For anyone else reading this who does business through paypal, ALWAYS use a credit card to make payment through Paypal so that you can get your money back through the credit card agency. PAYPAL SUCKS and prefers to have you chase your tail with no results rather than investigate and resolve an issue.


----------



## dmackack (May 27, 2003)

Yup I guess its a little too late to fix,I should have done it a long time ago lol.


----------



## csauce777 (Jan 10, 2005)

mtc said:


> You can neg rep him across Ebay though.


Kenneth Frank (2P7VQ) [email protected]
1808 Dixon Road
Baltimore, MD 21209
United States
Phone: (443)6913600

You could do lots of funny things here...just sayin'


----------



## LGriffin (Apr 2, 2009)

mtc said:


> You can neg rep him across Ebay though.

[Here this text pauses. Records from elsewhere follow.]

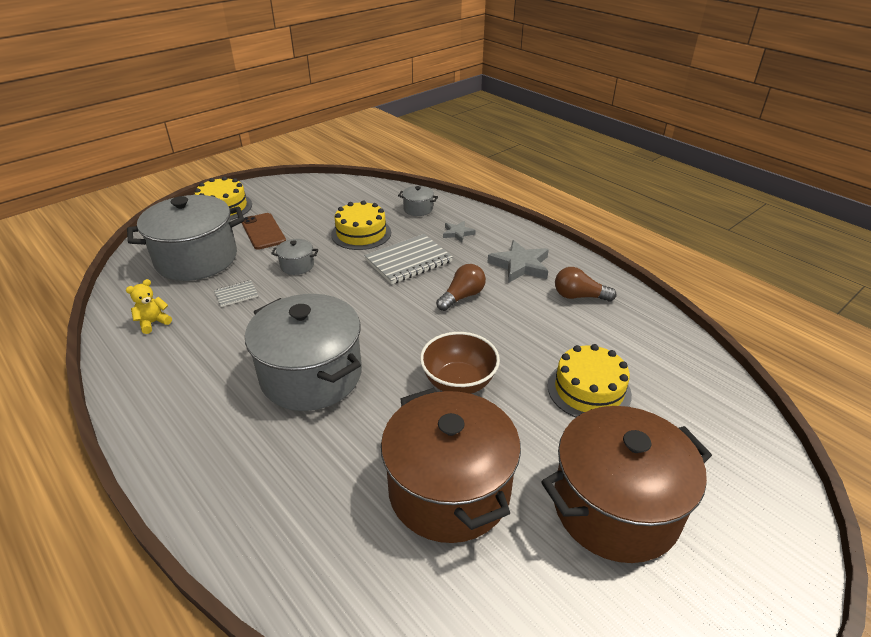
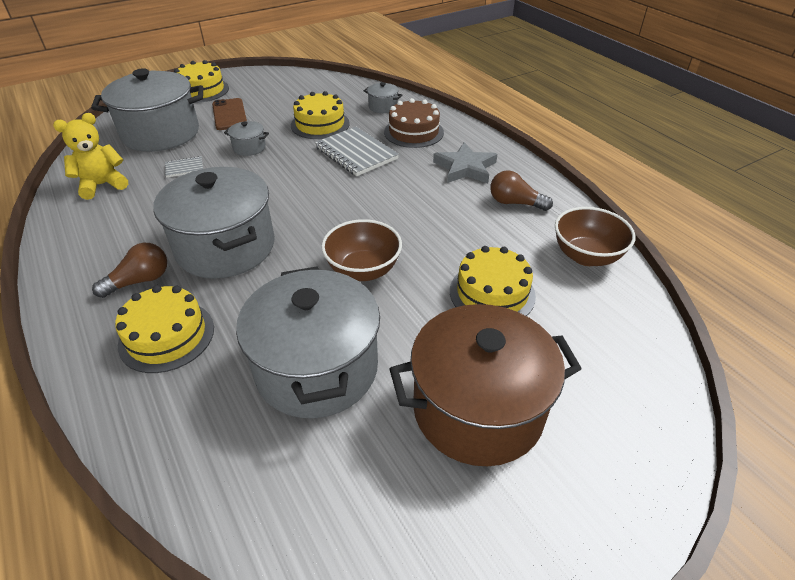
camera: 10 degrees right, 5 degrees up
(153, 323) = (102, 185): yellow teddy bear -> yellow teddy bear, size x1.61
(284, 478) = (167, 336): none -> yellow cake
(408, 261) = (356, 153): grey notebook -> grey notebook turned 75 degrees clockwise
(449, 490) = (317, 368): brown pot -> grey pot
(457, 233) = (413, 132): grey star -> brown cake
(462, 296) = (396, 191): brown light bulb -> brown light bulb (140, 281)
(661, 342) = (586, 256): none -> brown bowl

Ah, the scarlet letter of ebay, he'll just close that act. after a few negs and open a new one under a new one. I usually have better luck with electronics prices on either amazon.com or tigerdirect.com.


----------



## Guest (Sep 1, 2009)

I am confused. You didn't say what the issue was. Did you not receive the printer ?


----------



## Guest (Sep 1, 2009)

and Dixon Rd is not a current addy........ Harry how much can we get away with posting here publicly?


----------